I first moved to Waltham Forest in 2004, when I was 15. I didn’t spend much time here then – it was before I got involved in politics, all my friends were still in Tower Hamlets and as far as I was concerned, there was nothing to do here.
But when I came back from university in 2010, I started a job in Leytonstone and moved into a shared rented house just down the road. I was a member of the Socialist Party by then and so got to know lots of other activists who worked and lived in the borough.
At the end of 2010 I organised groups of college students from Leyton Sixth Form to protest as part of the student movement against the tuition fees rise and scrapping of EMA.
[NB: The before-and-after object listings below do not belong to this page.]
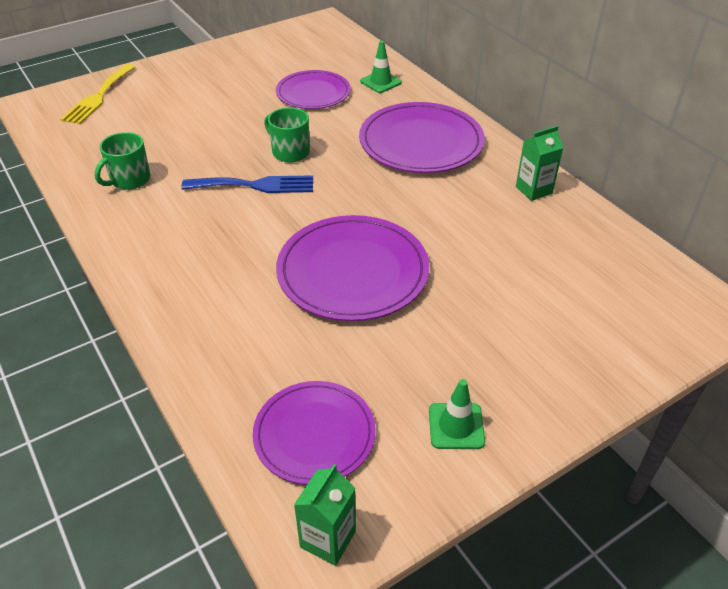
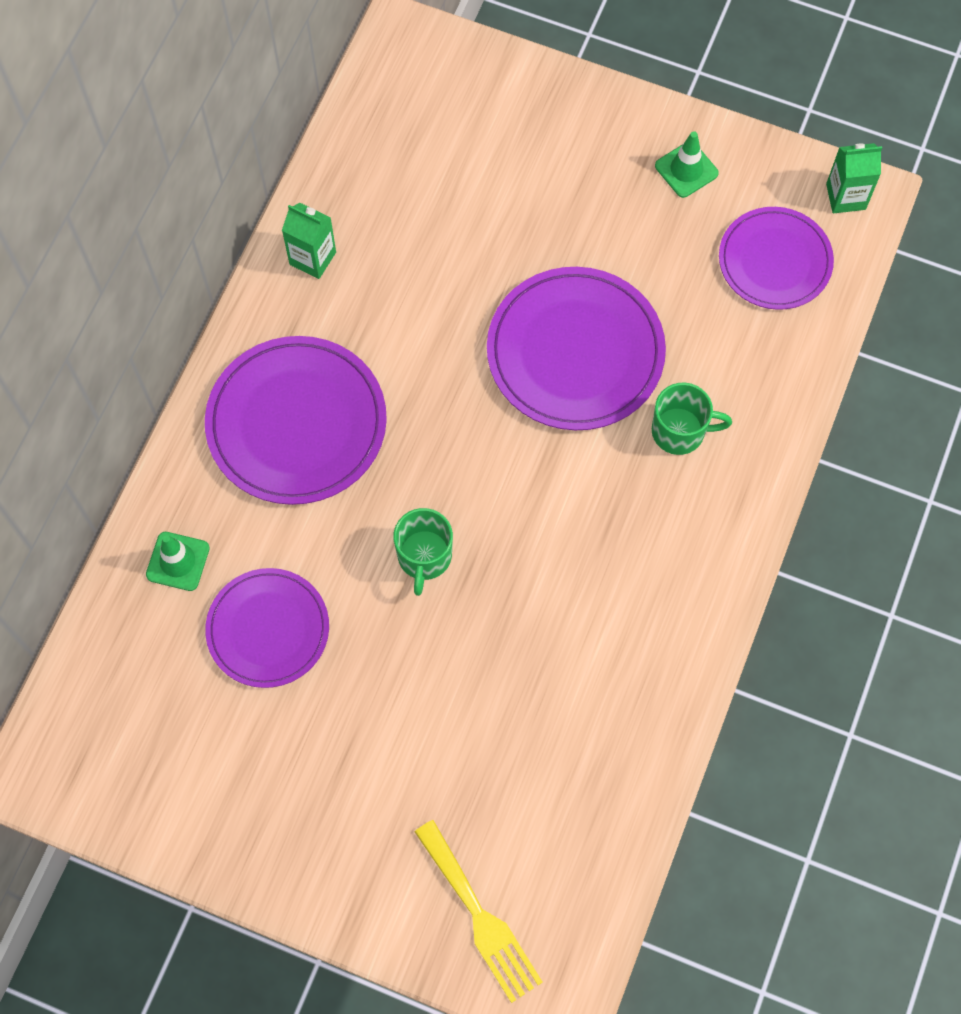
camera: 125 degrees left, 25 degrees up
(98, 97) = (480, 917): yellow fork -> yellow fork turned 75 degrees clockwise
(129, 180) = (610, 695): green mug -> green mug (680, 431)
(255, 185) = (515, 546): blue fork -> none

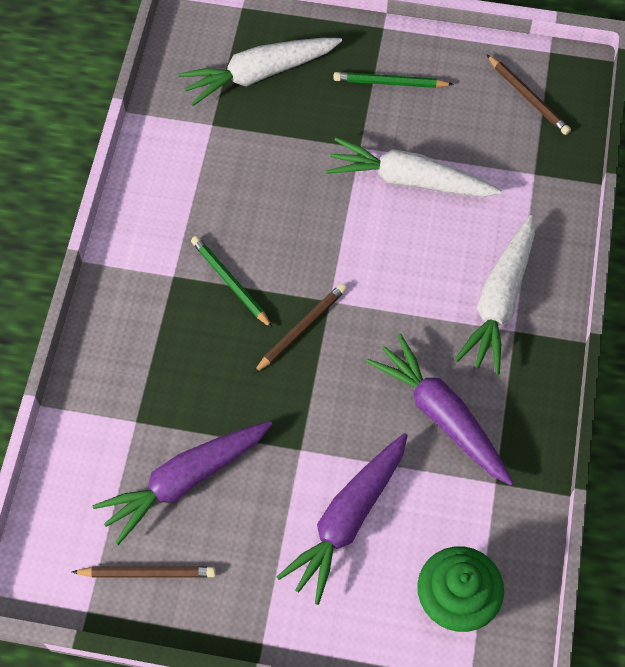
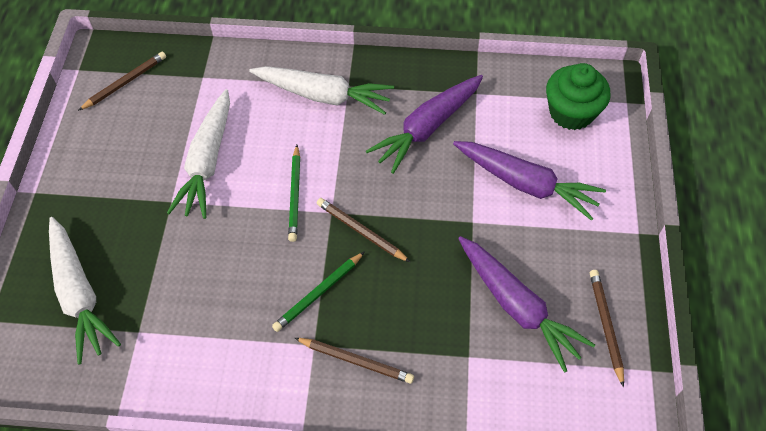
camera: 95 degrees left, 5 degrees down
(149, 313) = (356, 361): none -> brown pencil
(390, 83) = (100, 183): green pencil -> green pencil (295, 195)

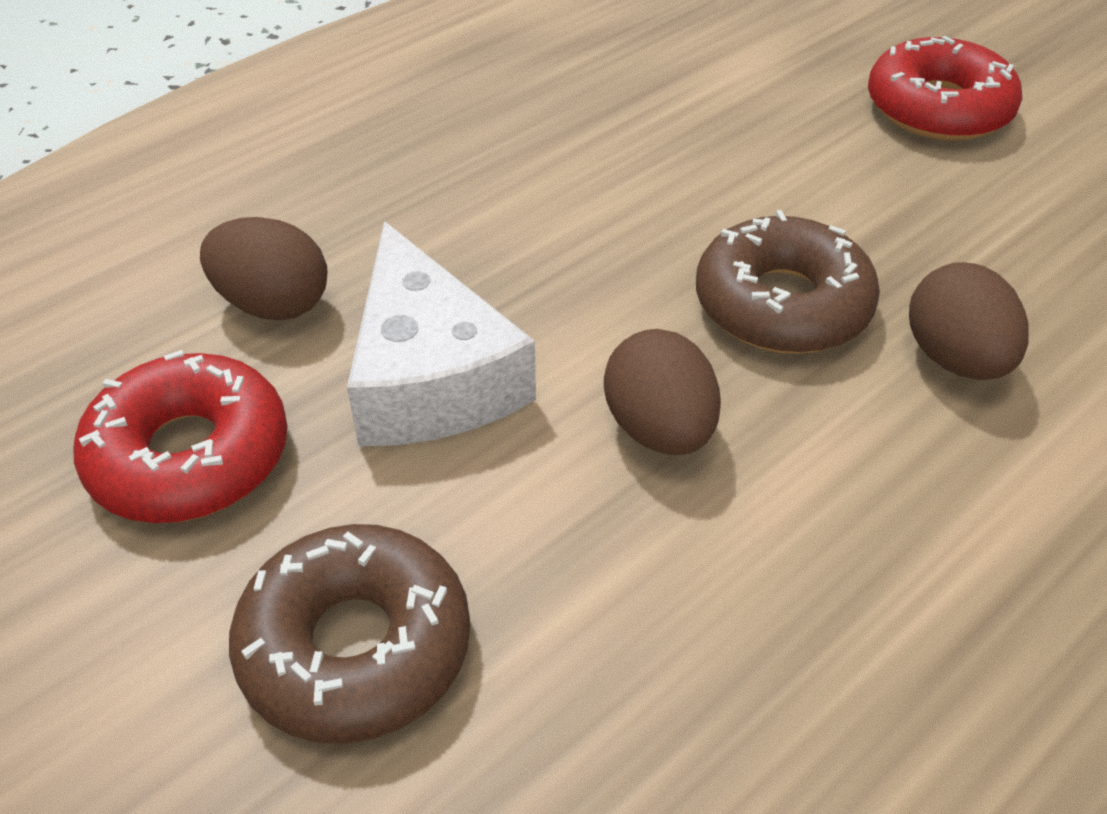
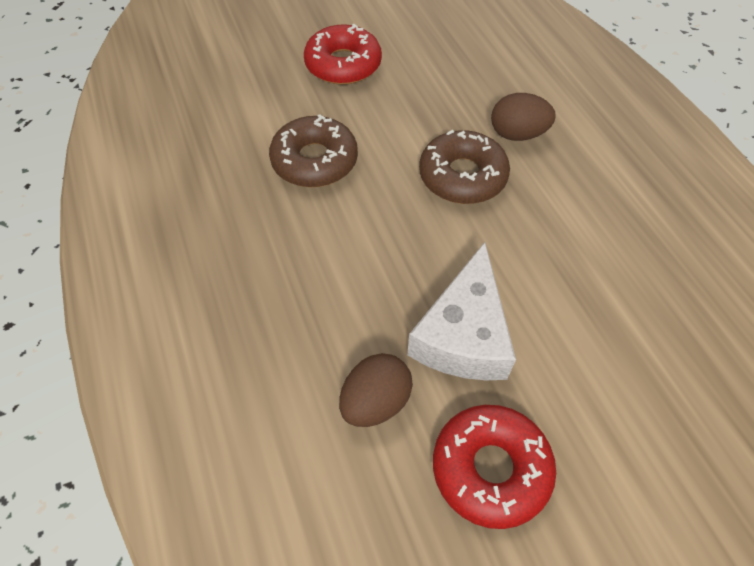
camera: 70 degrees left, 10 degrees up
(355, 647) = (634, 409): brown donut -> brown donut (314, 161)
(430, 375) = (463, 334): white cheese -> white cheese turned 105 degrees clockwise
(659, 429) = (529, 250): brown egg -> none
I helped set up the Waltham Forest Anti-Cuts Union and in 2011 we marched through the borough against the devastating cuts being made by the local Labour-led council, particularly to children’s and young people’s services.
In 2012 I took part in the campaign against the far-right, racist English Defence League who attempted to march in the borough twice. There was a fantastic response from the community and we stopped the EDL holding their rally in August and scared them off completely in September.
In 2013 I was involved in the campaign led by Whipps Cross hospital workers in defence of the hospital and trade union rights and against cuts and down-bandings, including a great demonstration through the borough, led by the nurses affected.
So in 2014 I’ve decided to stand as part of the Waltham Forest Trade Unionist and Socialist Coalition list against all cuts. I’m standing because these fantastic campaigns might have successes or failures, but the bosses and politicians always have more attacks around the corner.
The issues aren’t separate – NHS cuts, council cuts, racism, the anger of young people – all a result of the capitalist system we live under that is run purely for the profit of the super-rich 1%. I’m fighting for a system democratically run by and for the 99% – one that can provide everyone with a decent home, education, job, healthcare and leisure time.
I’m standing because I want the 15 year olds in the borough today to feel engaged – to be involved in fighting to make the borough, and society generally, better for themselves and their futures. I don’t think any of the main parties are capable of offering that, but TUSC is.